Repeat only the lines below from the one containing "line: (1042, 641)" through the one containing "line: (531, 1790)", inclusive, exactly as written.

▸ SUPPLIED ENTRIES
*** Begin section ***
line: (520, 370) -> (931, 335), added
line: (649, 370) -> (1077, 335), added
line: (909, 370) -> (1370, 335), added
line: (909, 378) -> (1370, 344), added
*** End section ***
*** Begin section ***
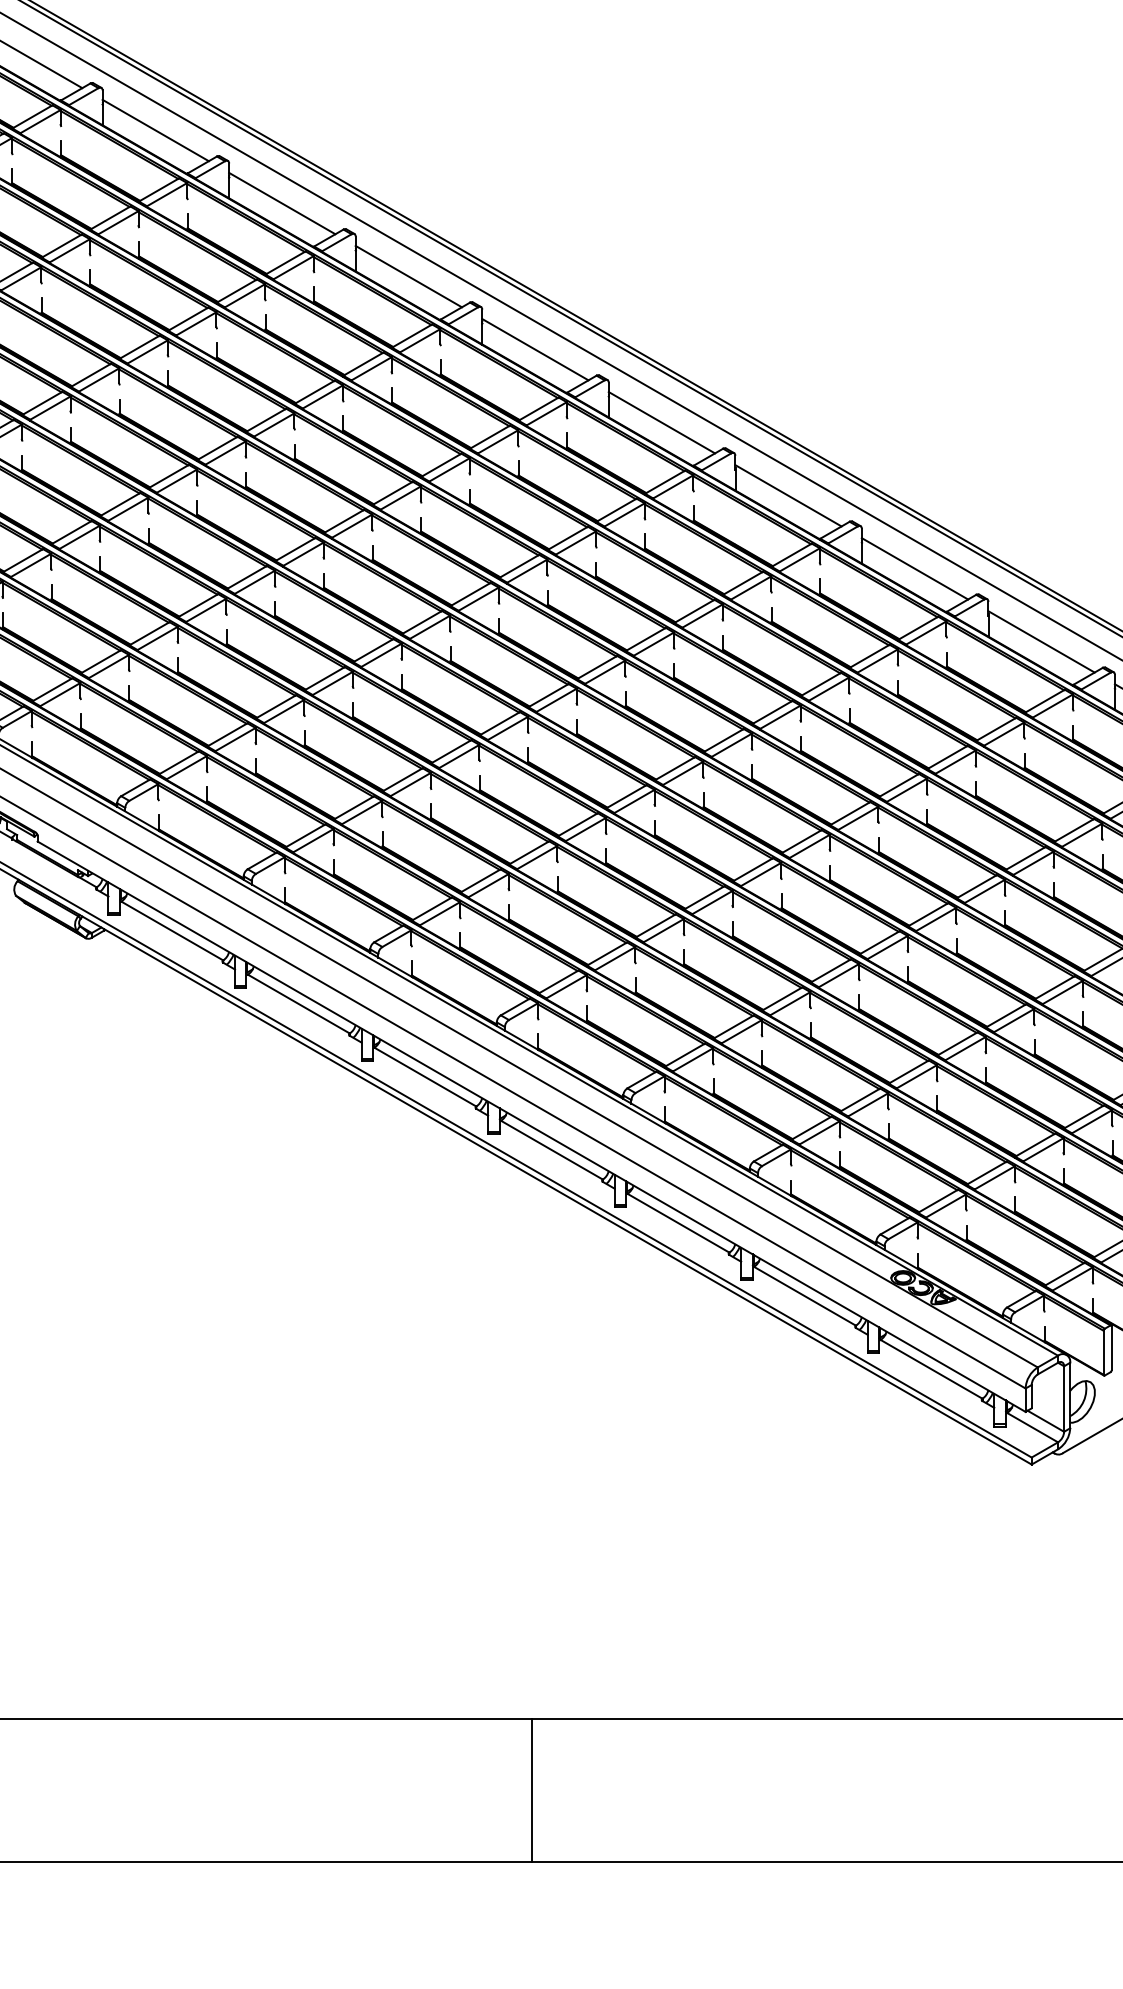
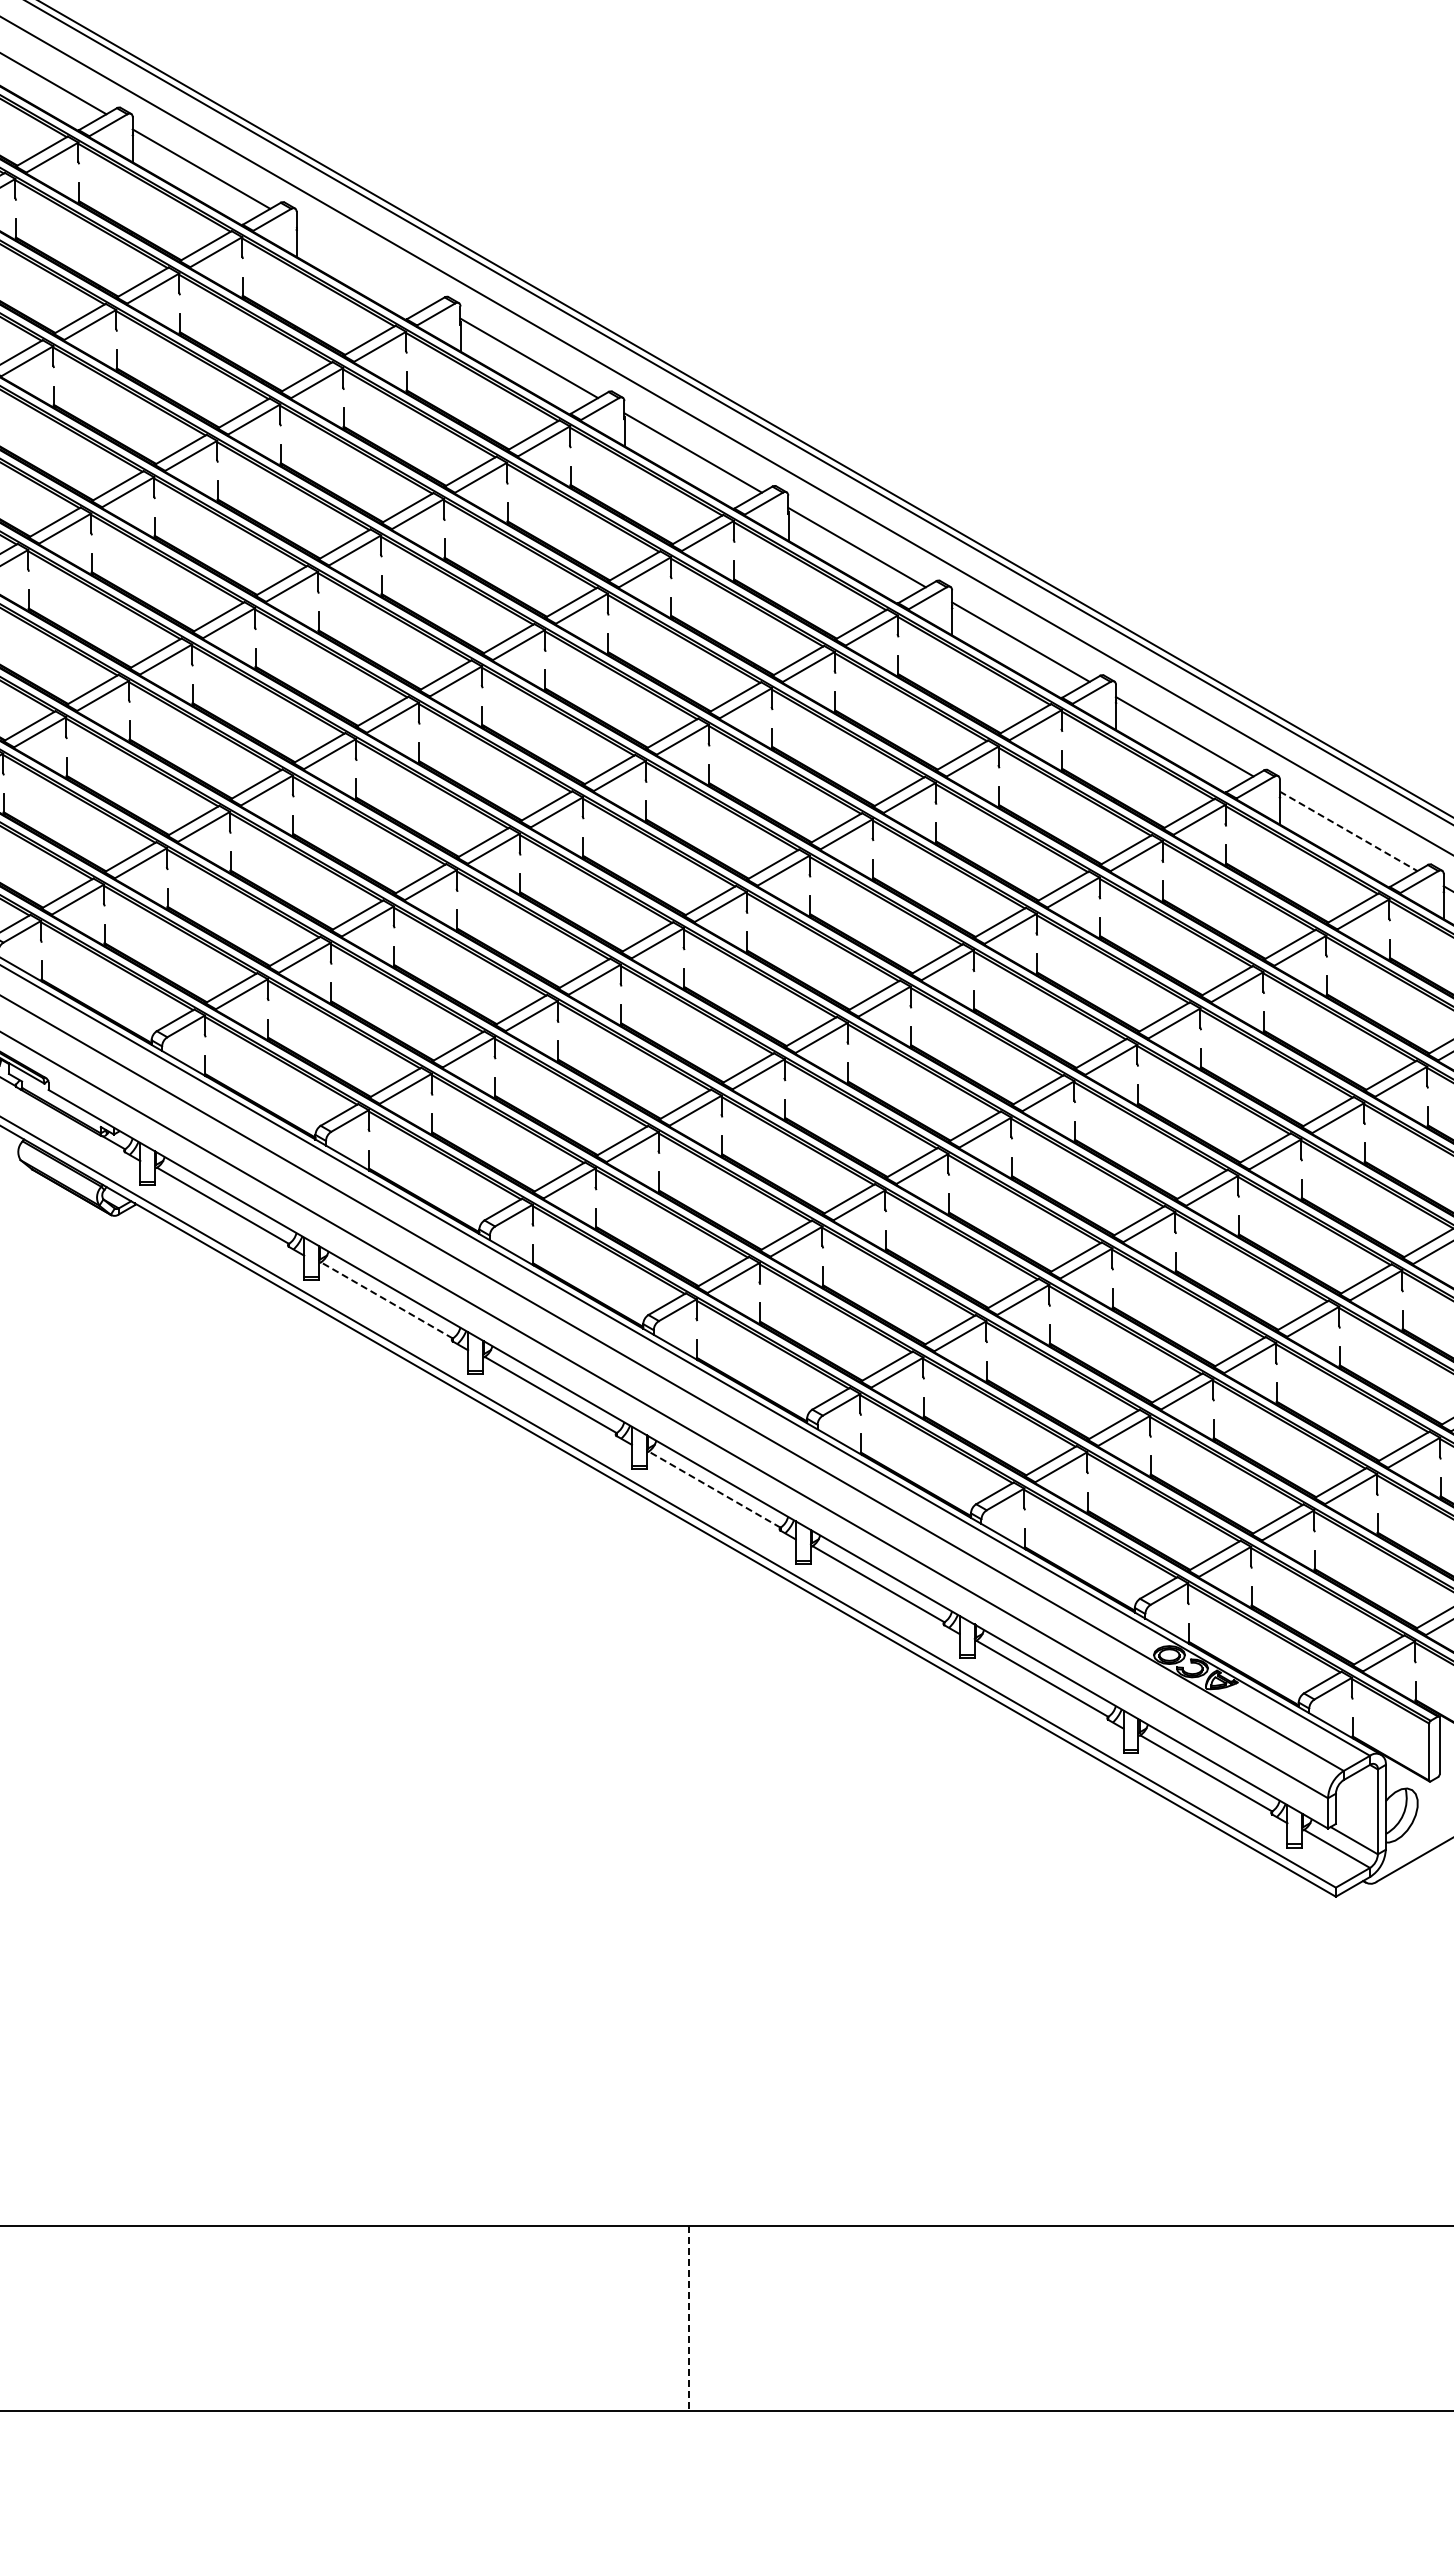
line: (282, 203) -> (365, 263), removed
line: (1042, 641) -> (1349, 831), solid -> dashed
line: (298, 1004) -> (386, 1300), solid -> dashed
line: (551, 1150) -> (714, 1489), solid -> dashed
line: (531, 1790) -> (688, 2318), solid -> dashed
*** End section ***
▸ RESULT OF THE EXERCISE
line: (1042, 641) -> (1349, 831), solid -> dashed
line: (298, 1004) -> (386, 1300), solid -> dashed
line: (551, 1150) -> (714, 1489), solid -> dashed
line: (531, 1790) -> (688, 2318), solid -> dashed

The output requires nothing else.